Dance United proposes a leading role for professional contemporary dance training and performance as an innovative and realistic alternative to custody for young offenders and a transformational pathway for those at serious risk of offending. Dance United seeks to make this work an indispensable part of the portfolio of frontline youth justice and community provision. For the last three years we have been evolving a national action research programme of intensive dance training (‘The Academy’) in joint partnership with NACRO, three regional youth offending teams, three prison establishments and the probation service in West Yorkshire. The model is at a developed stage and the emerging outcomes from our independent research and evaluation programme are sufficiently encouraging that the referral partners are now paying a significant part of the frontline delivery costs. The problem we are currently seeking to address is how to create a viable business and delivery model that can be rolled out much more widely across the country.

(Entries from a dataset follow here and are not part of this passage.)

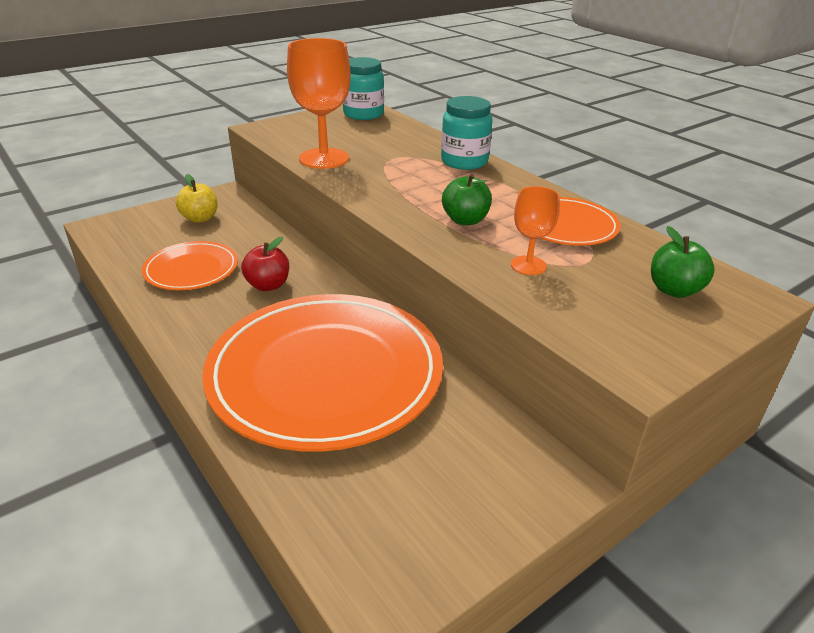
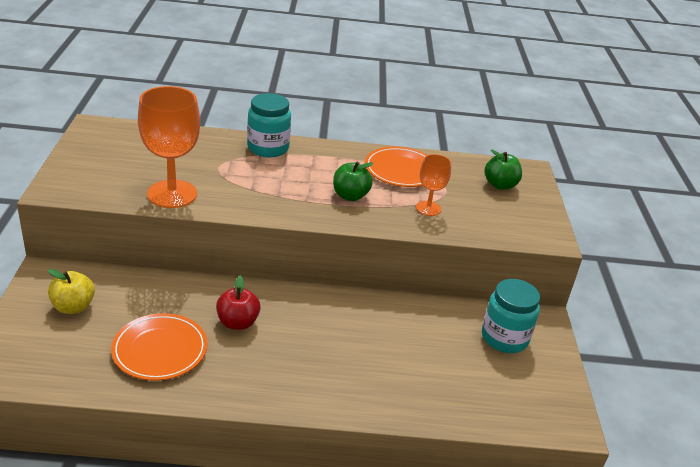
camera: 55 degrees left, 0 degrees up
(325, 374) = (375, 350): orange plate -> none
(363, 114) = (112, 135): turquoise jar -> turquoise jar (504, 338)

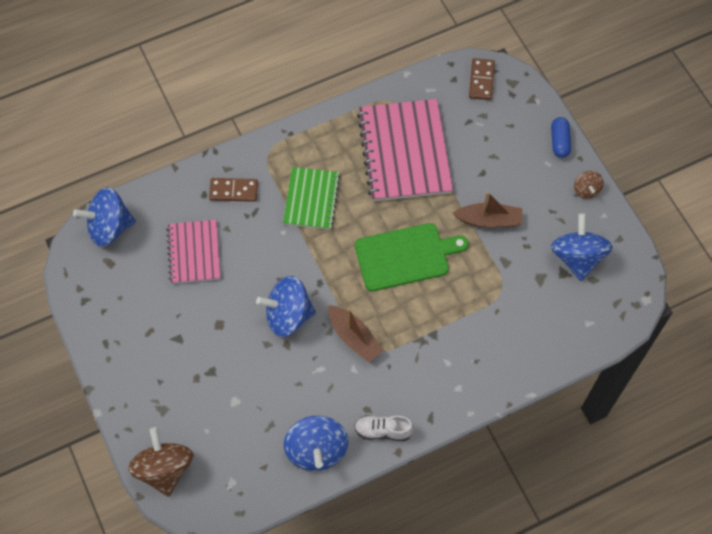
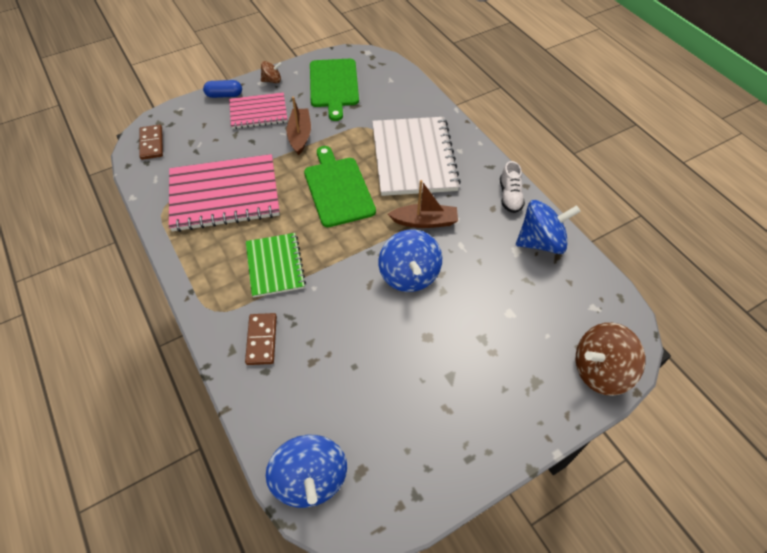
camera: 95 degrees left, 10 degrees down
(194, 252) = (342, 372): pink notebook -> pink notebook (258, 112)
(311, 199) = (275, 266): green notebook -> green notebook turned 75 degrees clockwise
(354, 337) = (425, 221): brown boat -> brown boat turned 45 degrees clockwise
(448, 336) = (413, 158): none -> white notebook
(481, 80) = (151, 144): brown domino -> brown domino turned 75 degrees clockwise
(577, 257) = (334, 85): blue spinning top -> green cutting board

HOW ARE YOU GOING TO DO IT?
The Dance United Academy model offers an alternative learning programme designed to engage and reframe the attitudes of young offenders and those at risk of offending through dance in a community-based setting. It is a uniquely intensive intervention informed by a very specific approach and culture. Each 12-week cohort comprises a taster week, followed by a three-week performance project at the end of which a production is presented to invited audiences at professionally staged performances. From the fourth week, participants embark on a differentiated programme of activities that incorporates wider educational outcomes within the dance curriculum. This leads to graduation performances at the end of the cohort. Participants work a 25-hour, five-day week that includes a range of ancillary tasks - from cleaning to cooking - designed to support the dance work and its wider educational objectives. A specially written, QCA approved, Trinity Level 1 ‘stealth’ curriculum is embedded. Drawing on a practice methodology developed from the company’s earlier prison-based work, the primary emphasis of the Academy programme is on quality and excellence. Participants are treated as trainee professional dance artists who must adhere to a number of absolute principles and routines. The fully appointed, purpose-built Academy venue is a seen as vital foundation of the programme. This is an expensive programme and its replication will require not only the establishment of effective consortia at the community level but also much higher-level overall statutory support. Dance United must, in parallel, continue to recruit and develop dance artists and support staff of sufficient calibre to sustain the keynote quality of the work.
WHO WILL BENEFIT?
The Academy currently focuses on those in the NEET age range who are at serious risk of offending; young offenders on intensive community orders, including ISSP, RAP and DTO; and with young people serving prison sentences. As the work is enabled to roll out more widely we believe that there is a great deal of scope for highly specific ‘Academy’ adaptations. For example, we are currently examining a London-based intervention aimed at ‘reluctant gangsters’ – those young people who can see no alternative to being drawn inexorably into the culture of gangs and who are vulnerable to the attendant risks.